Sudden animation lit his features. “Do you remember that Mithra plate forgery Jasmin Shaw published a few years ago, suggesting that the theme had been copied from a genuine original? Do you know there's a rumour making the rounds now that, during the Parvan-Kaljuk War, when he was selling off his treasures, the King of Parvan actually sold King Daud of the Barakat Emirates a Mithra plate? And it's now hidden away in Prince Rafi's private collection? If I could—”

“Michael. What has this got to do with our engagement?”

“Oh, don't be naive,” he challenged irritably. “You're related to these families now, Jalia! Engaged to you, I'm not just an ordinary academic anymore, am I? I'm inside the charmed circle.”

He paused to drain his cup, and set it down.

“The
Herald
has contracted with me for a regular column discussing the antique treasures of the Gulf of Barakat—but it has to include some never-before-seen pieces from the palace collections.

“It's going to put Middle Eastern antiquities on the map, Jalia, and there's talk about my hosting a tele
vision series if it's a success. This represents a huge forward step for my career.”

She stared at him in disbelief. “
Tabloids? Television?
I didn't realize you had ambitions to become a popular art historian.”

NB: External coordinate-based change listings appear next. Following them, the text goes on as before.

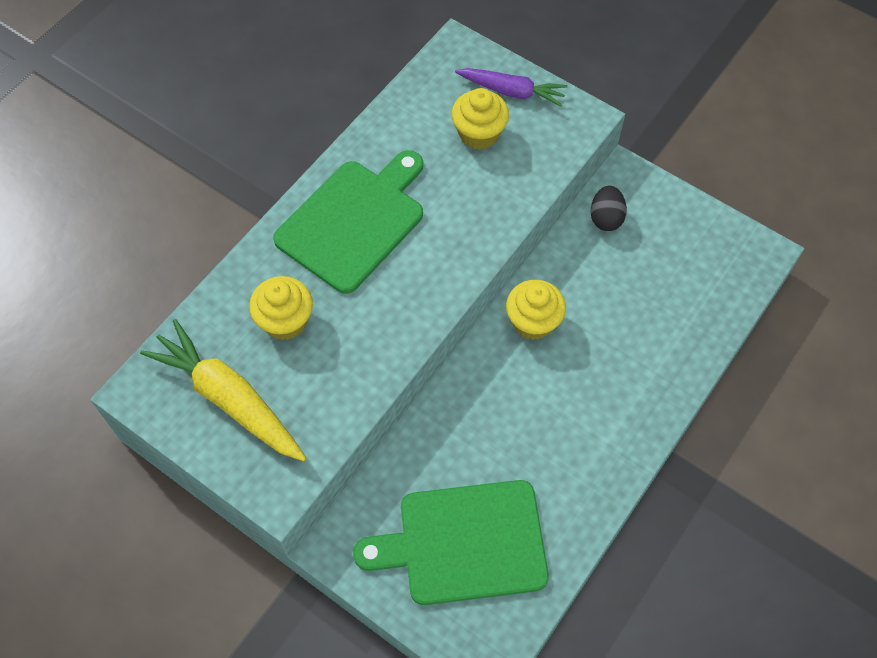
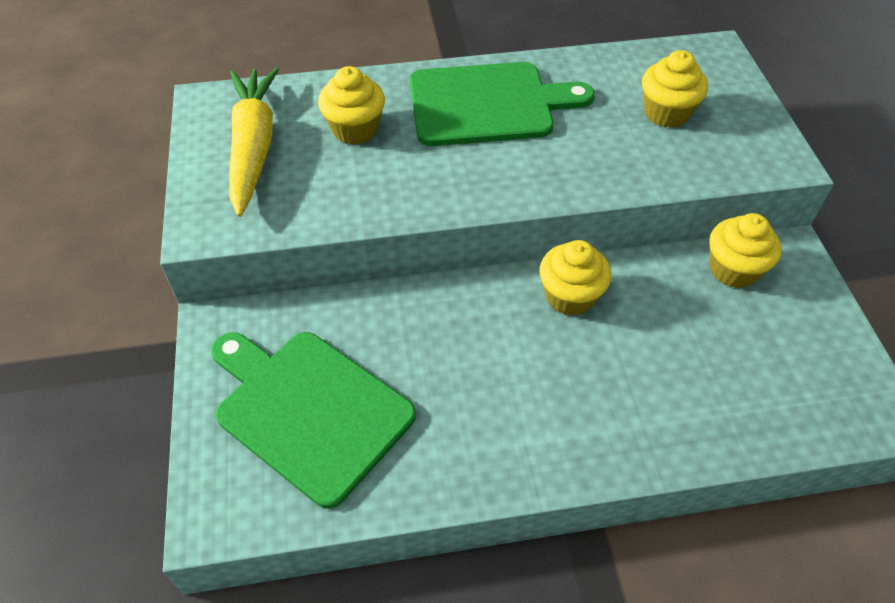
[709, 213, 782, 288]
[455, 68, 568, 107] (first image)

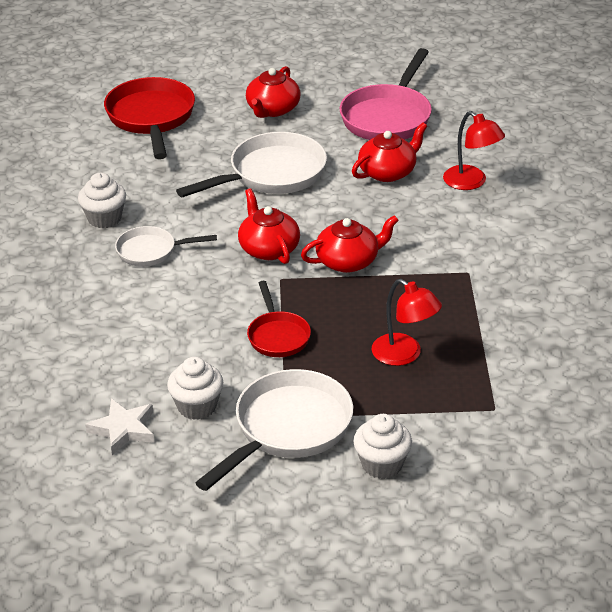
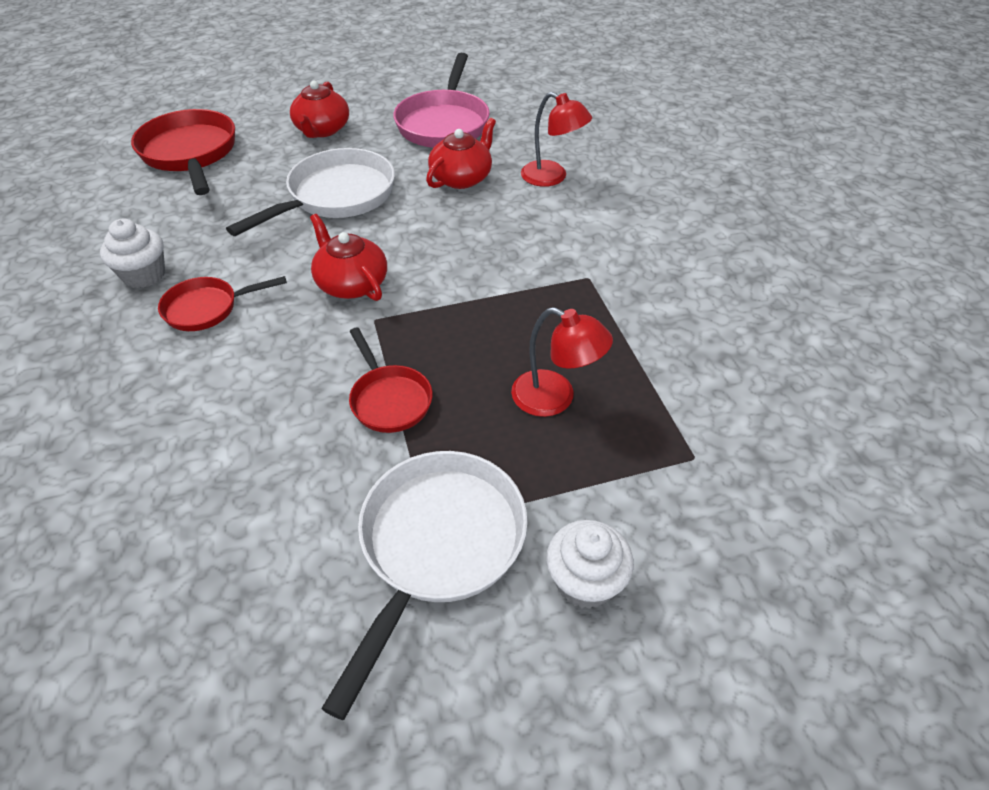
[158, 276, 287, 331]
[85, 398, 154, 455] (first image)
[167, 357, 223, 420] (first image)
[301, 215, 399, 273] (first image)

Michael, in common with many academics, had always sneered at colleagues who took their wisdom to the
hoi polloi.
Stooping to inform the general public wasn't an occupation for the true scholar. Not even for ready money.

“I didn't realize it myself, till the
Herald
put it to me. But beggars can't be choosers, Jalia. And university budgets are only getting tighter, aren't they?”

Jalia set her glass down with a little
chink.
“And you thought that a fake engagement with me would open all those doors for you?”

“Why not?”

“Because it is
fake,
Michael. It was wrong of me to lie to my parents like that, though I thought I had good reason. But to go on lying and extend it to the Princes of the Barakat Emirates and Ashraf and everyone else would be worse than wrong. It would be an appalling abuse.”

“It doesn't have to be a lie.” She saw the shadow of a haunted desperation in his eyes. “We could get married.”

“What?”

“Just for a short time. What difference would it make to you, Jalia? We could get divorced in a year, say, no hard feelings. We've been good friends, haven't we? This could make me, Jalia. There's such a lot riding on it. More than you know,” he added unhappily.

She stared at him in appalled silence.

“Michael, do you know what you're saying?” she whispered. “What has put the idea into your head?”

“You did, Jalia.”

“But it's out of the question! You must see that it's impossible! I want to end this engagement farce immediately. If you hadn't been on your way here when I got back to al Bostan, I'd have phoned you to tell you so.”

“But why, if it's serving your purpose? Jalia, please consider!”

“It's over, Michael. I'm sorry if it now puts you in the embarrassing position of being publicly dumped, but there's no one to blame but yourself for that. We agreed to tell no one but my parents. And in your heart you
know
you shouldn't have done this without checking with me first.”

There was a long silence while Michael stared at her, stricken.

“Jalia,” he said. “I'm really, really sorry. I really had no idea that you'd react like this. I just didn't know. And I've done something so stupid—it's not going to be as easy as that, I'm afraid.”